It is said that the narcissistic personality type is highly predominant within the corporate business world. ‘Megalomaniacs’ are held in high regard as their personalities are in line with the industry they find themselves in. They are confident, strong-willed and indifferent to anyone else’s emotions or situations. An non-empathetic nature is highly convenient in a cut-throat and volatile industry. Furthermore, these individuals will demonstrate strong leadership abilities with skills of money management. Yet, despite the similar traits, personality will influence one thing making each individual different. This is their forex strategy. While the strategy is based upon similar concepts, it is when you combine personality with a strategy base that you see a unique plan.
The question remains: what is the extent of this influence? Is it positive, or is it the personality that leads to negative trading? In this article we look at the impulsive and contemplative personalities and their affects on trading strategies.
An important part of trading is making decisions in split-second time frames. The impulsive trader – an individual who has a short attention span and likes to ‘keep things moving’ – is very comfortable making these immediate decisions. However, there are instances when this impulsiveness can be disadvantageous instead of beneficial.
Within the forex industry, the term ‘scalpers’ is used for individuals who choose to not base judgements on prior study. A successful forex trader will engage in a great amount of research and data analysis reviewing financial patterns over a number of months. However, ‘scalpers’ prefer to base their forex strategy on the trend running at that moment. These individuals are usually present with an impulsive personality, and will usually trade on emotion. Often these trades will lead to many profits, but soon the trend-following strategy’s success will fail and he/she will face a run of successive losses.
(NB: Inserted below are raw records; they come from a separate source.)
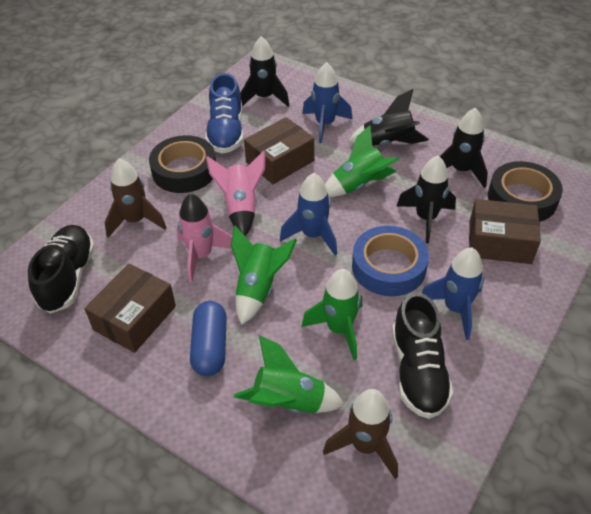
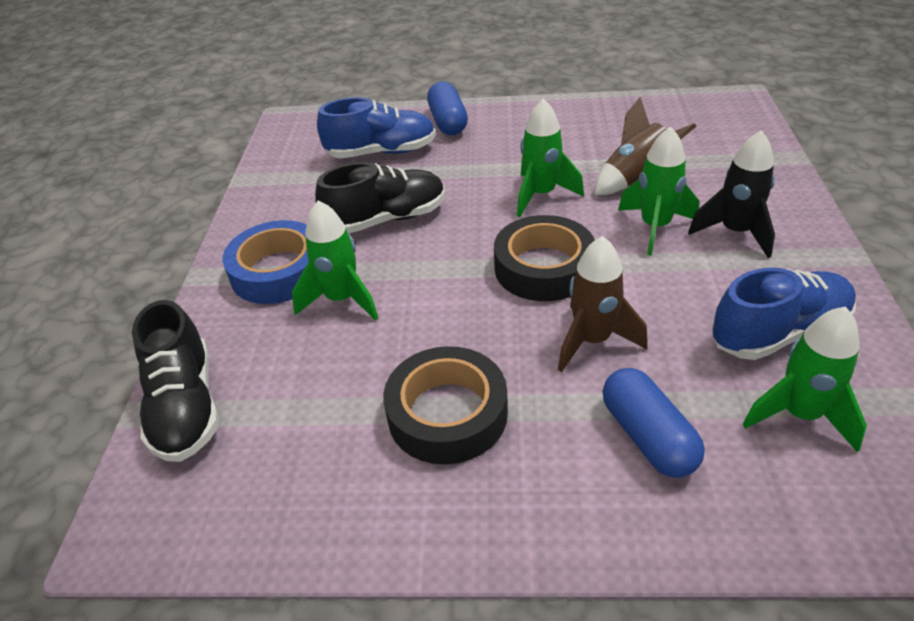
black rocket: 4 -> 1
blue capsule: 1 -> 2
blue rocket: 3 -> 0
blue shoe: 1 -> 2
brown box: 3 -> 0
pink rocket: 2 -> 0

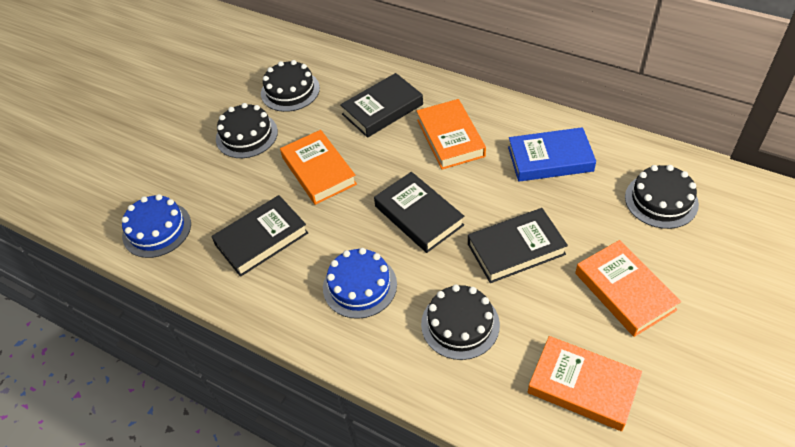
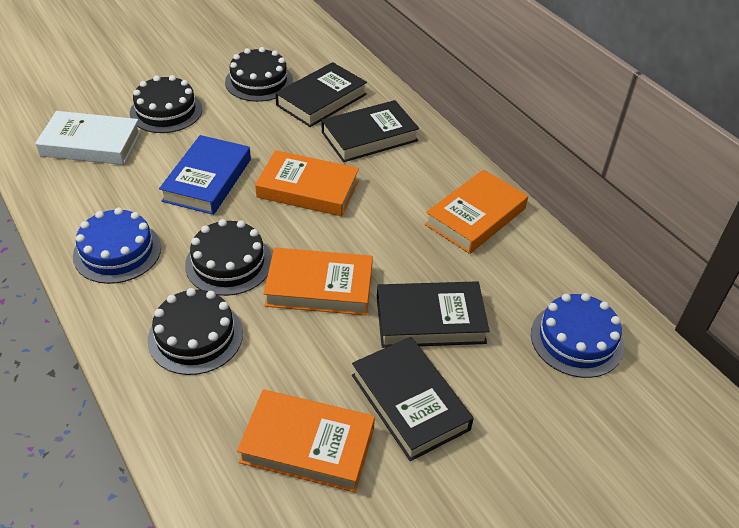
white book: 0 -> 1

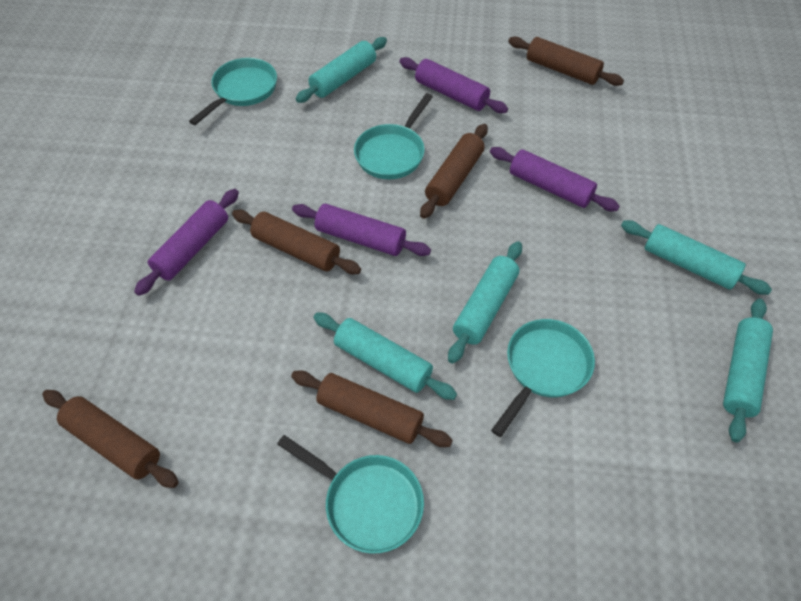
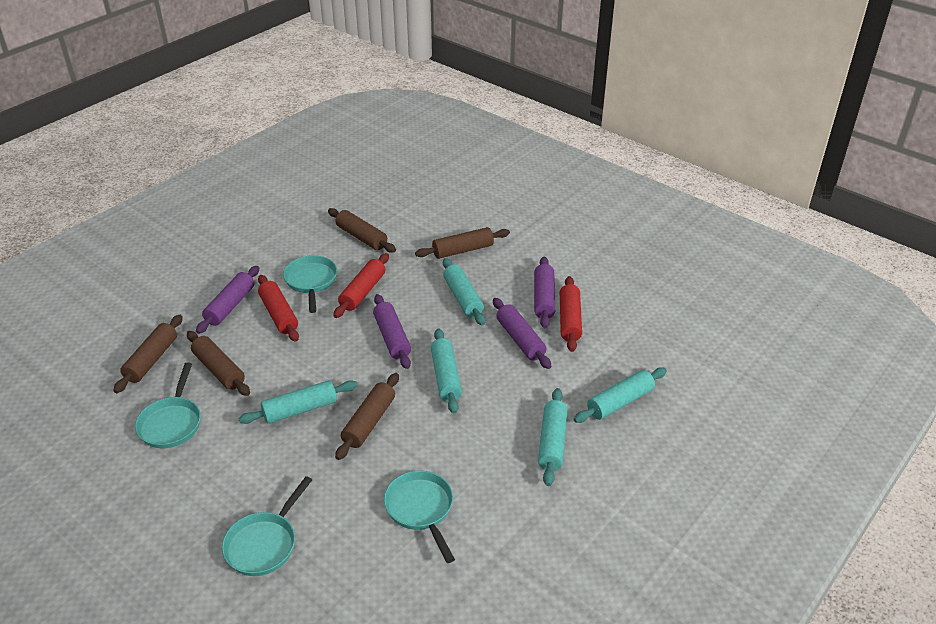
red rolling pin: 0 -> 3

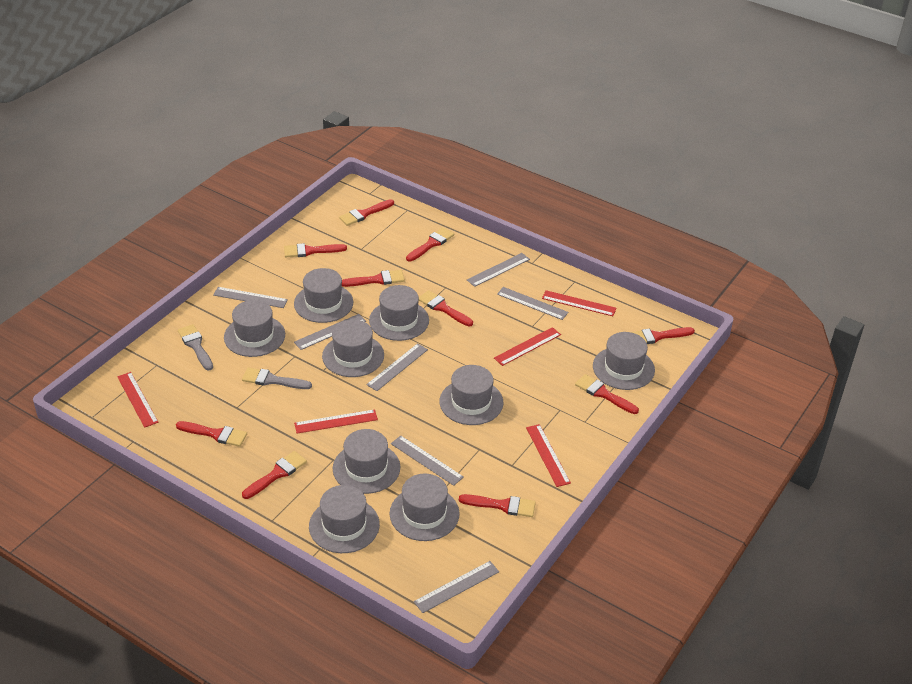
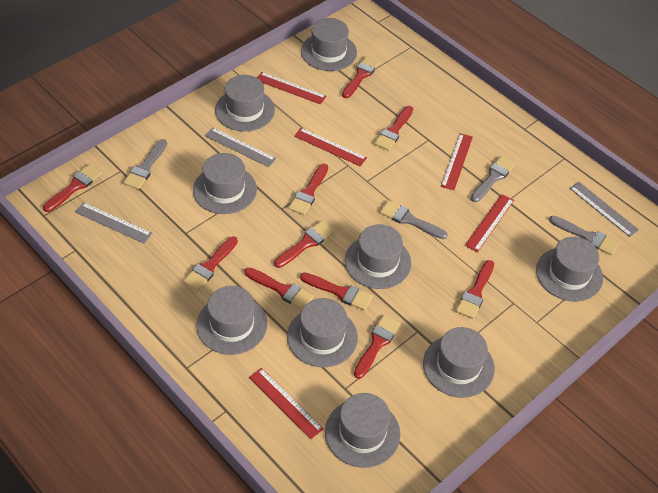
grey brush: 2 -> 4
grey ruler: 7 -> 3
Unlike the impulsive scalper, the contemplative personality type traders are those who do their research and base their forex trading strategies on previous analysis. They will have watched the forex markets different trends over the past months and will make informed decisions. Although this is a more logical method on which to trade, it is not always the best. Forex does require some impulsivity as the market is a fast-pace, ever-changing industry and remaining in the same position leads to a chance of loss.
Often contemplative traders will cling to their positions for a prolonged period of time out of indecisiveness or arrogant surety that the pattern will shift. This is known as a ‘sunken cost’ and is an initial sign of overtrading. This is not usually part of the forex strategy, but goes off tangent and leads the trader into a psychological bind. It is only after he/she has lost a great deal of capital that they seem to realise the error of judgement.
As can be seen, personality does influence forex trading strategies. In order to assure you will be successful trader and use an effective plan of action one must remain objective when developing your strategy. It also helps to receive third party input.